Like any other, Laurie Baker, who has devoted his life to protect and promote endangered native architecture, mourns the death and disaster in Gujarat. But he equally worries over the human failure to learn from nature’s lessons. This UK-born acclaimed architect, who settled in Kerala three decades ago, believes that ‘‘A quake is God-made, but disaster is man-made’’.
Baker, in his mid-eighties, opened up his mind to K. JAYAPRAKASH at his residence in the outskirts of Thiruvanthapuram.
Why was the Gujarat quake so devastating, especially in the case of buildings?
I am not a seismologist. The only comment I wish to make is that most of us know that under the earth’s surface, there are these great plates which normally lie flat – sometime precariously overlapping each other – but below these plates are various forces which occasionally lift or move the plates and the earth’s surface above it to curve in the form of an earthquake.
Unfortunately, we tend to make our judgments from what we are shown of the devastation in big or well known cities. We do not realise that in fact, the impact and damage may be far greater. To poor people living in scattered, large and small villages where timely help is often not available.
Not only high-rise modern buildings but also the old ones constructed in local styles collapsed in Gujarat.
I know that I often compare old traditional architectural styles with modern ones. I have continuously been aware of these different styles as my works in India has taken me from north to south and from east to west. Local styles have evolved by using local, on the spot materials and these have been used to cope with the topography, the climate, the local industry and the cultural and religions patterns of living of local people.
Even our ancestors knew that some regions seemed to be ‘‘attacked’’ by earthquakes while others were completely free from them. This is also evident in architectural styles. I have lived in areas subjected to earth tremors for example I lived for years in the Himalayan range, where all buildings were of traditional thick stone bound together, like two hands with inter-twined fingers that can’t easily be pulled apart.
But alas, builders over the last few decades preferred to put nice, big well shaped stones on the outside and inside of the walls and fill in the centre with broken stones. All our recent big earthquakes show how the outside of a stone wall fell outward and the inside fell inward and the central ‘rubbish’ merely fell down in a heap.
I have know Ahmedabad and other parts of Gujarat but do not know Bhuj. So I cannot offer explanations or give examples for the many devastated villages and other collapsed houses.
In Uttarkashi, Chamoli and Latur, this was clearly seen. A study also revealed that the current ‘‘local style’’ were adopted by masons who had come up from the plains and were not acquainted with local methods.
Could the Gujarat disaster could have been averted?
One answer to that is, of course, no. Man has no control over what goes in in the bowls of mother earth. We do not know about ‘plates’ and ‘faults’ and ‘seismic zones’, but we have no control over when, where and how the faults will be felt and seen on the earth surface.
But the other answer is ‘yes’. We could have made better use of our knowledge of buildings in known seismic areas. There has been an apparent lack of common sense in our choice of design of modern high-rise buildings.

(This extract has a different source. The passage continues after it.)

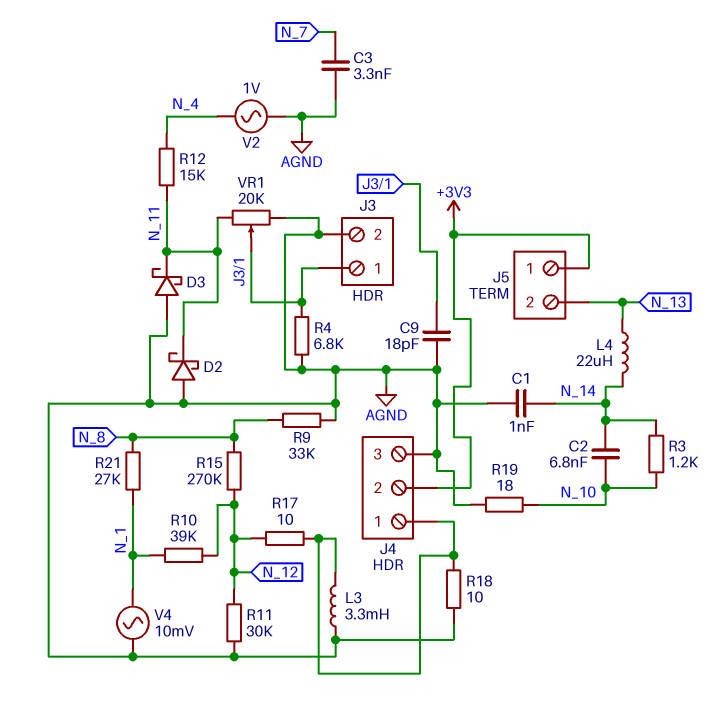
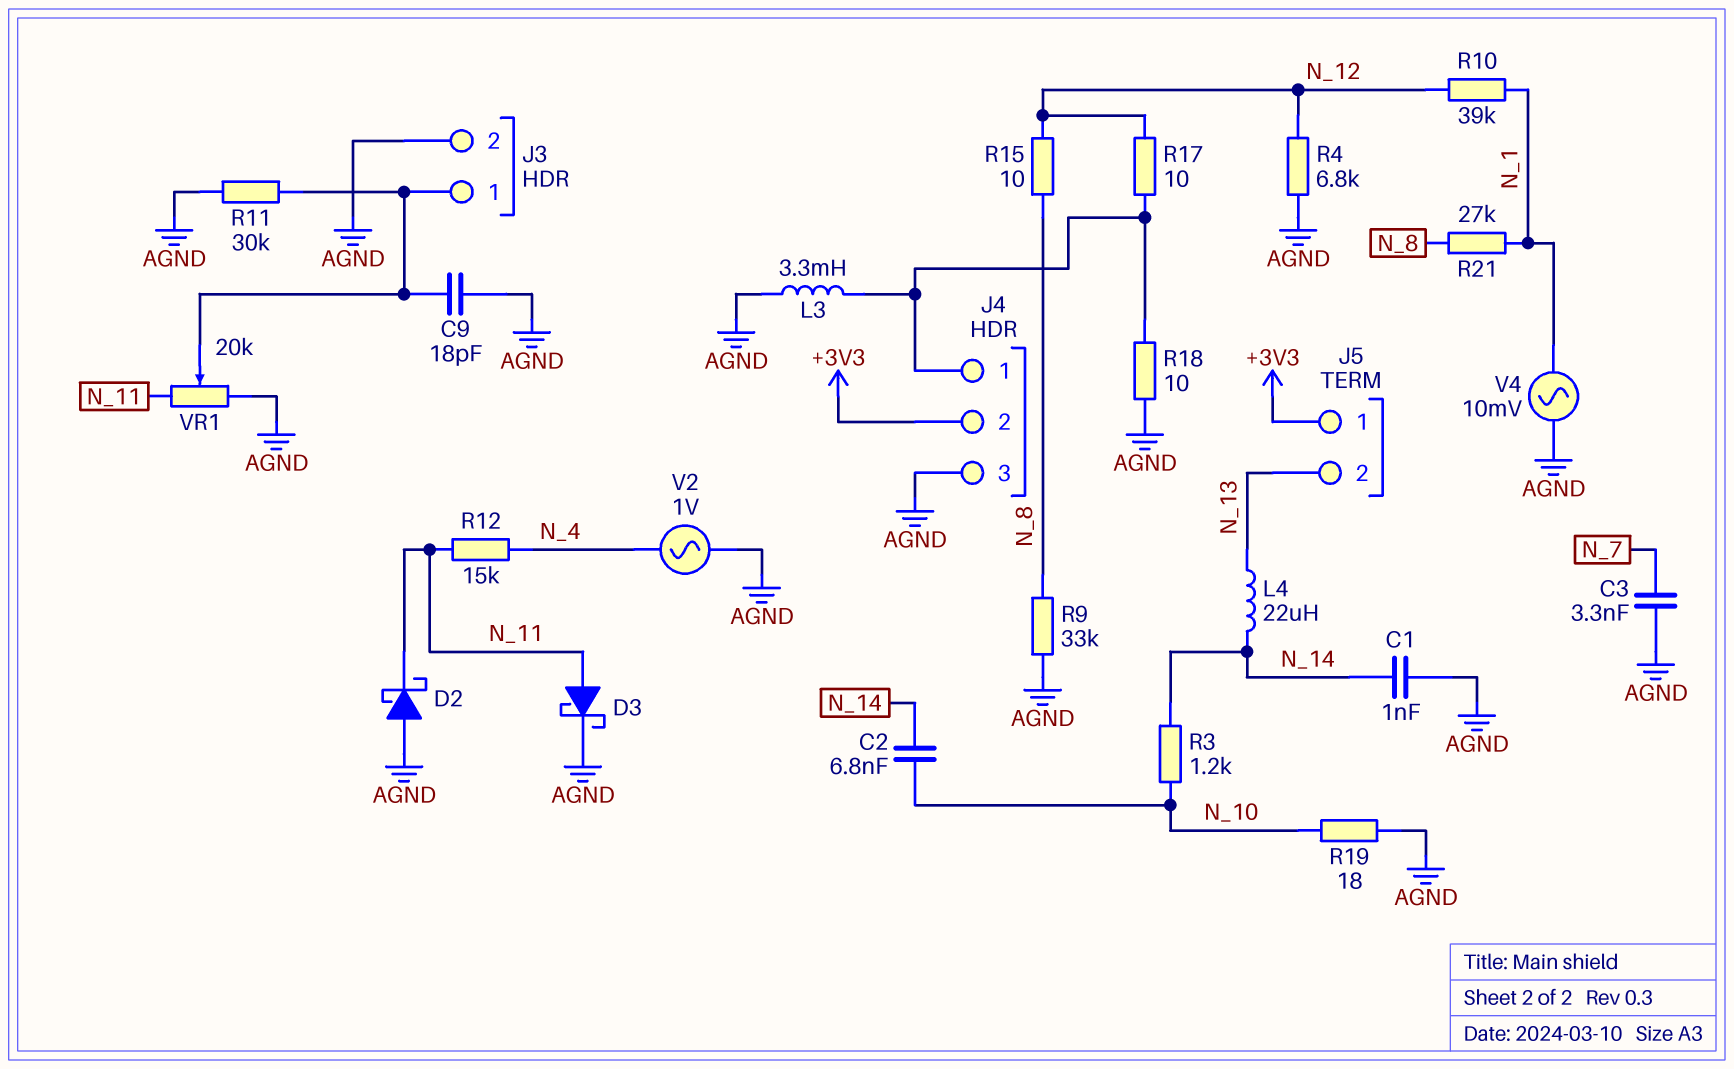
D3: schottky (A AGND, K N_11) -> schottky (A N_11, K AGND)
R4: 6.8k (AGND, J3/1) -> 6.8k (AGND, N_12)
R11: 30k (AGND, N_12) -> 30k (AGND, J3/1)
R15: 270k (N_8, N_12) -> 10 (N_8, N_12)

How could modern buildings be made quake-resistant?
There are two or three well known basic principles of mathematics, geometry, structural design and zone, which are not just obviously and demonstrably visible, but absolutely basic. They can be seen by five-year-old children in their first year at school but are not seen or understood or applied by highly qualified scientists, engineers and architects. A triangle once drawn or made cannot be altered in its shape. Whereas, a square or rectangle can.
Our traditional Kerala wooden houses clearly demonstrate this principle or fact. But almost all our modern and global structures completely ignore these principles.
To me, the biggest question is, why do we super-educated people totally ignore this principle in our buildings? Obviously, the collapse of a ten-storeyed block of offices and apartments is more dramatic than the collapse of a small single or double storeyed house.
Occasionally, the world over, people have wanted to ‘‘build high’’ normally for religious or national symbolism. But they all had the common sense to use the triangle or pyramid styles even though they had no degree after their names and that they were living a 100 or 1,000 or 2,000 years ago.
I am convinced that we now have enough knowledge to avoid a a great deal of the damage caused by the earthquake. I read in a newspaper that a famous expert pointed out that there is a possibility of an even greater quake stretching from Kathmandu in Nepal to Dehradun. But we first have to cope with the results of the Gujarat disaster.